Human Rights Concern Eritrea
- Abbreviation: HRCE
- Types: human rights group
- Country: United Kingdom
- Directors: Elsa Chyrum
- Website: hrc-eritrea.org

= Human Rights Concern Eritrea =

UK-based Eritrean human rights organisation

Human Right Concern Eritrea, also known as Human Rights Concern–Eritrea (HRCE or HRC–E), is an Eritrean human rights organisation based in the United Kingdom and founded by Elsa Chyrum.

==Creation==
Elsa Chyrum founded Human Right Concern Eritrea in 2009 or earlier.

==Leadership==
As of 2021, Chyrum remains the director of HRCE.

==Actions==
HRCE has been used as a source by the British Home Office since 2013 for its 2011 documentation of miners' work conditions in Eritrea and the situations of Eritrean refugees in Libya during the 2011 Libyan civil war. In 2015, Chyrum, as director of HRCE, stated that British authorities had started refusing political asylum to Eritrean refugees on the grounds that they were insufficiently politically active in Eritrea to be at risk of persecution in Eritrea.
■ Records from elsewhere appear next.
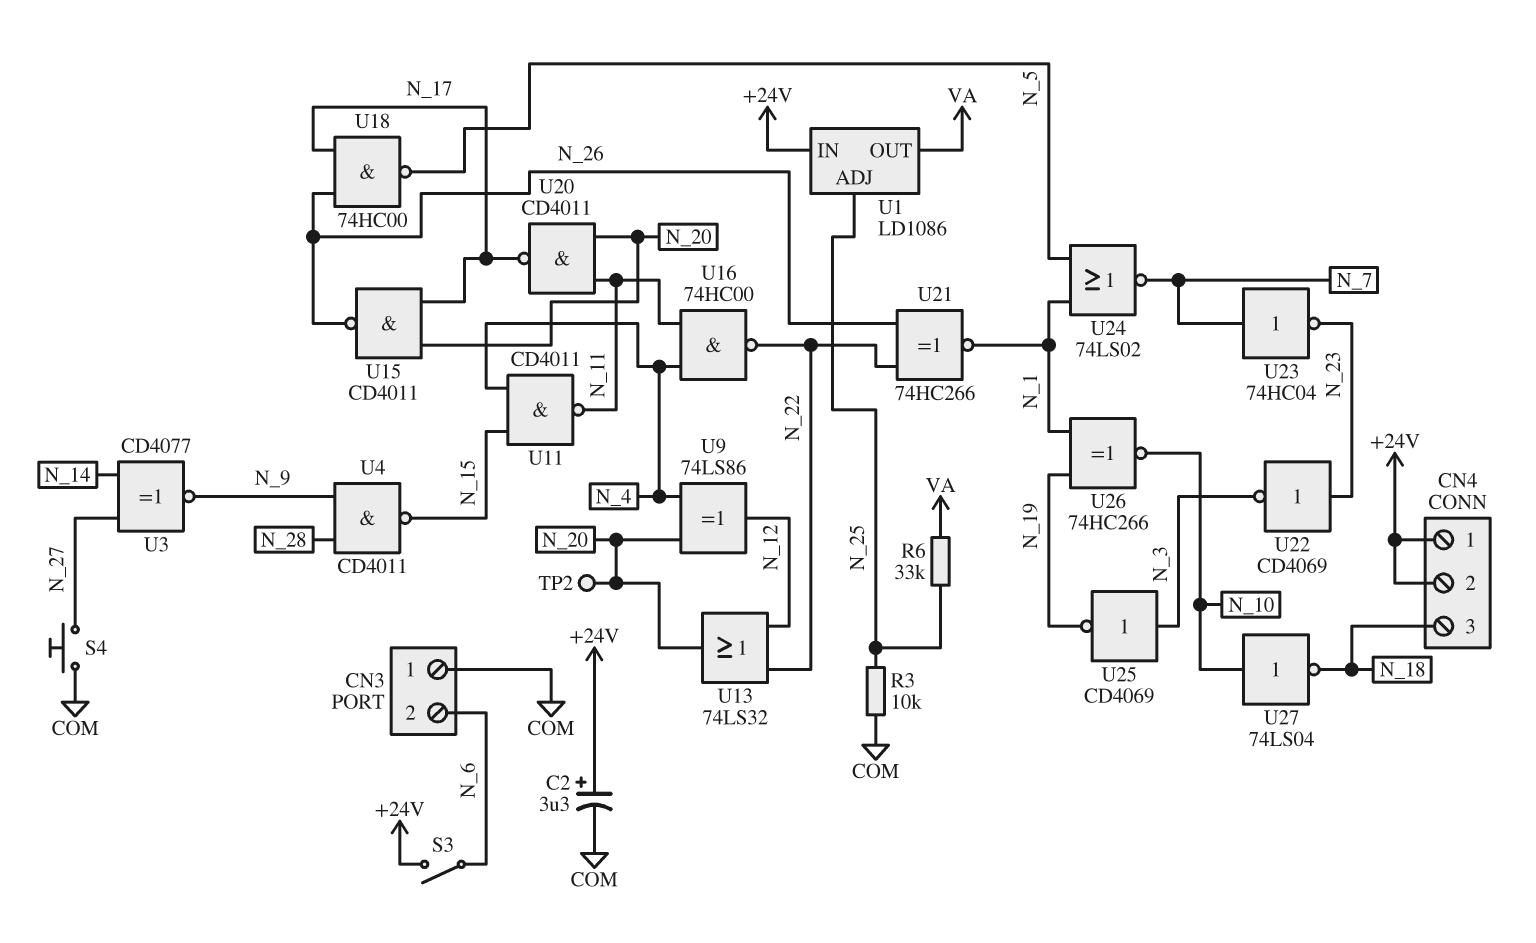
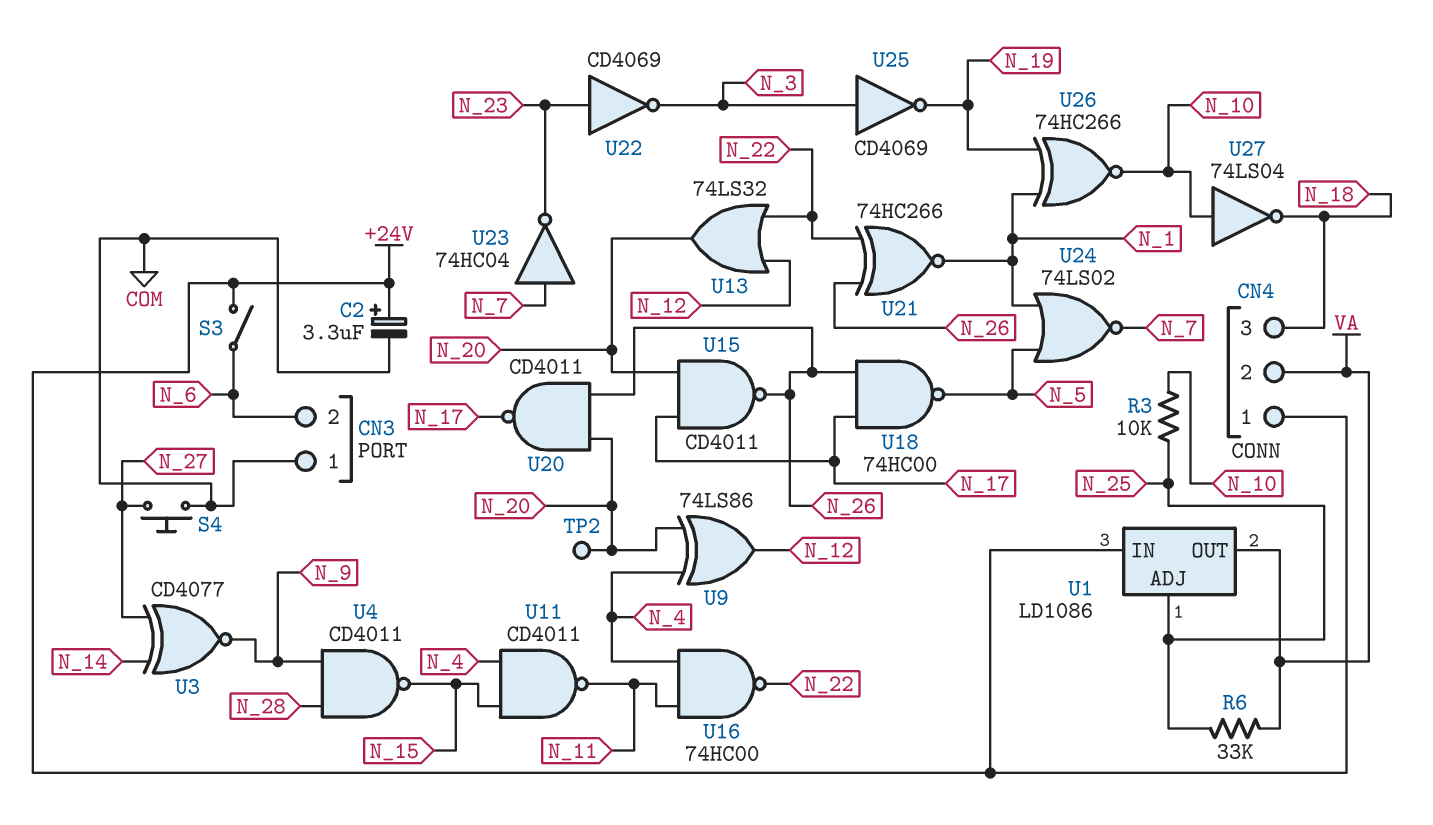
CN4 pin 2: +24V -> VA
R3: 10k (COM, N_25) -> 10k (N_10, N_25)
U20: NAND CD4011 (in N_11, in N_20, out N_17) -> NAND CD4011 (in N_20, in N_26, out N_17)

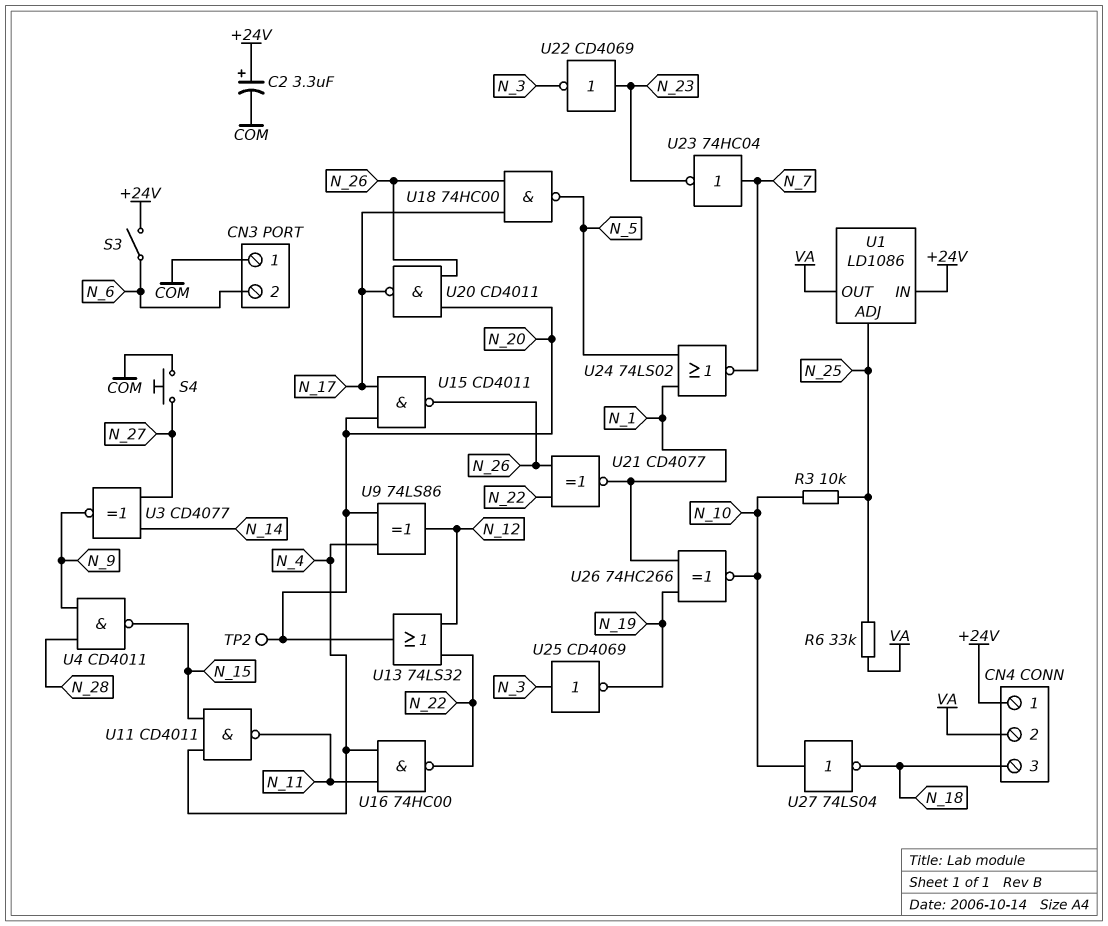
U21: XNOR 74HC266 (in N_22, in N_26, out N_1) -> XNOR CD4077 (in N_22, in N_26, out N_1)

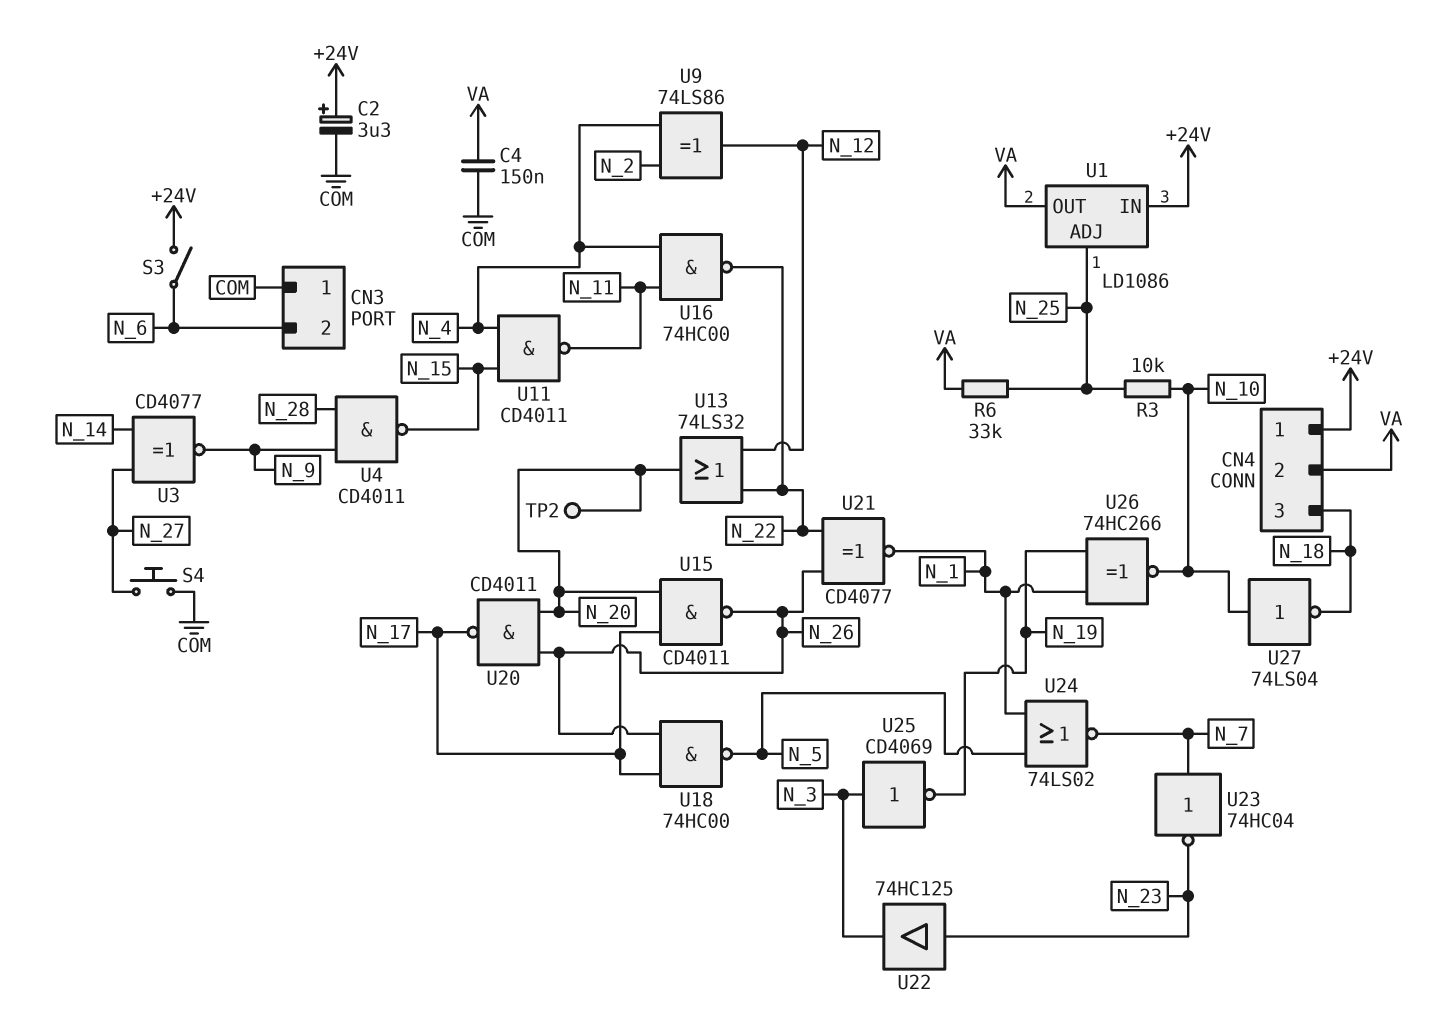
C4: none -> 150nF (COM, VA)
U9: XOR 74LS86 (in N_4, in N_20, out N_12) -> XOR 74LS86 (in N_2, in N_4, out N_12)
U22: NOT CD4069 (in N_23, out N_3) -> buffer 74HC125 (in N_23, out N_3)

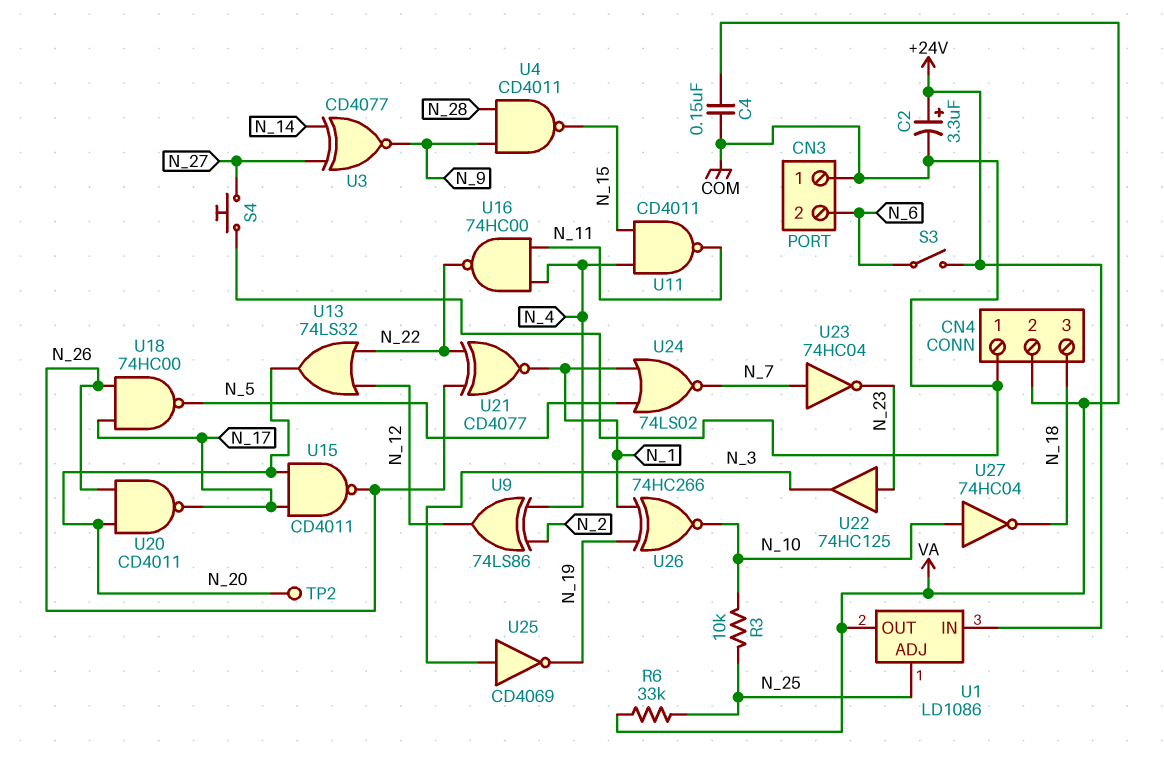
CN4 pin 1: +24V -> COM
U27: NOT 74LS04 (in N_10, out N_18) -> NOT 74HC04 (in N_10, out N_18)

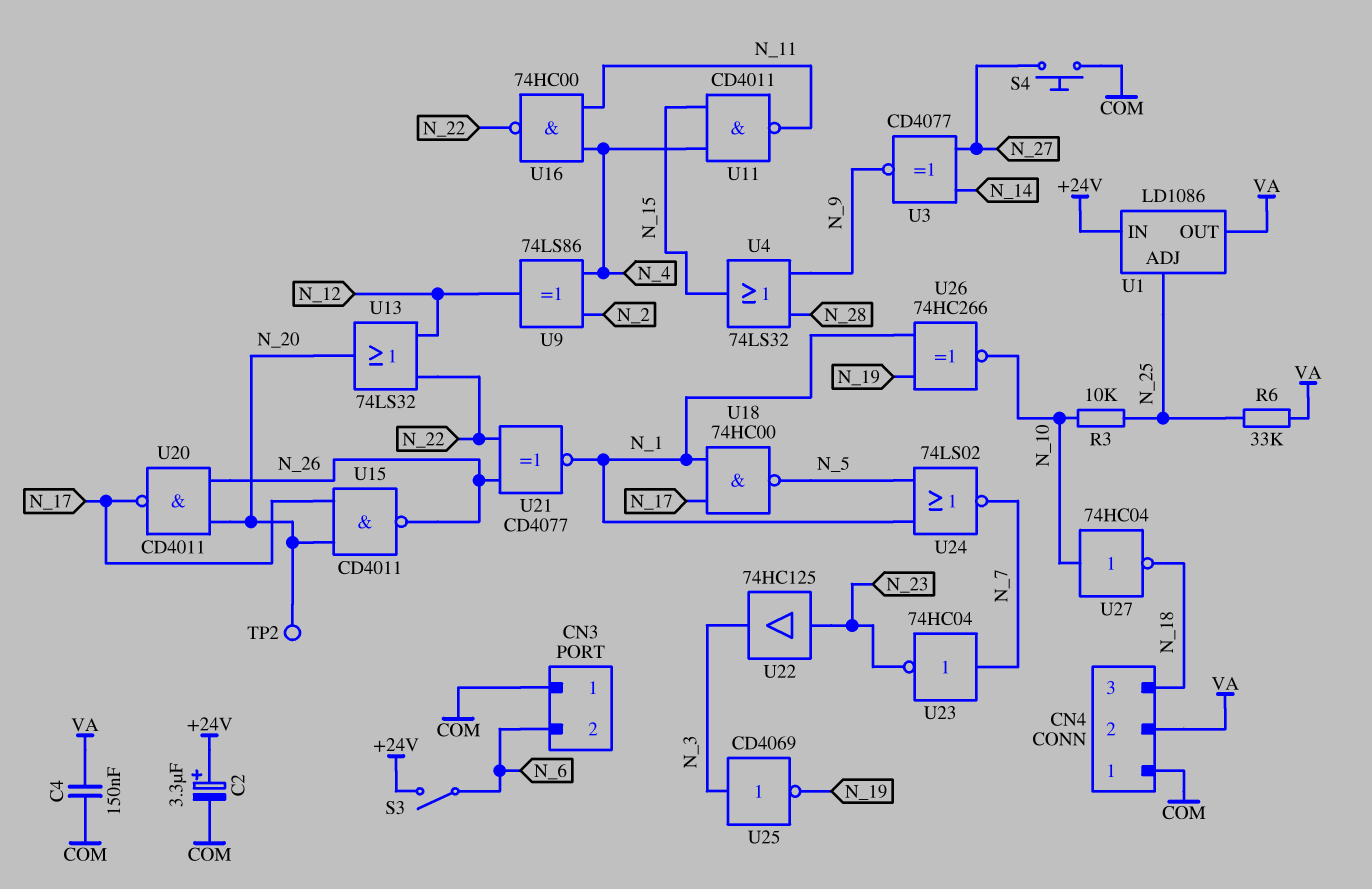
U4: NAND CD4011 (in N_9, in N_28, out N_15) -> OR 74LS32 (in N_9, in N_28, out N_15)
U18: NAND 74HC00 (in N_17, in N_26, out N_5) -> NAND 74HC00 (in N_1, in N_17, out N_5)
In 2013, HRCE provided a submission to the 18th session of the United Nations Human Rights Council's Universal Periodic Review (UPR) mechanism. It its submission, HRCE stated that national elections had been permanently postponed, the parliament closed, the judiciary was not independent, independent civil society organisations were banned and there was no right for peaceful protest. HRCE said that there was no press freedom, there was repression for religious activities, military conscription duration was typically 17 years and female military conscripts were "sexually, emotionally and physically abused", and there were "tens of thousands" of forced disappearances. HRCE reported the wide and systematic use of torture in Eritrea, standing orders of a shoot-to-kill policy at borders, and the use of child labour and child soldiers. HRCE described there being "rampant poverty" in Eritrea, specifying that there was a tightly controlled coupon-based food distribution system for residents of towns, allowing a 100 g piece of bread per person per day, and 750 g of sugar and 5 kg of grain per month per person. Obtaining food outside of the rationing system was criminalised. HRCE stated that the "army [was] malnourished".

HRCE stated that two senior Eritrean Defence Forces (EDF) personnel entered the Shimelba refugee camp in the Tigray Region in November 2020 during the Tigray War. The EDF shot eight Tigrayans suspected of being members of the Tigray People's Liberation Front (TPLF) in order to frighten the rest of the Eritrean refugees. They also shot four Eritrean refugees, Masi Nati Kalifa, Moli Shiri Badumme, Dumam Adanno Agaro, and Aroda Mantay, one who survived long enough to report the killing to the other refugees. According to HRCE, "all" the remaining refugees were then transported by truck back to Eritrea against their will.

HRCE stated that ten Eritrean refugees at the Hitsats refugee camp were shot dead and forty wounded on 23 November 2020. A few days later, the wounded refugees were taken to Eritrea. On 5 January 2021, all the remaining refugees were forced to walk to Sheraro, which they did in two to three days. They were then deported on trucks to Eritrea.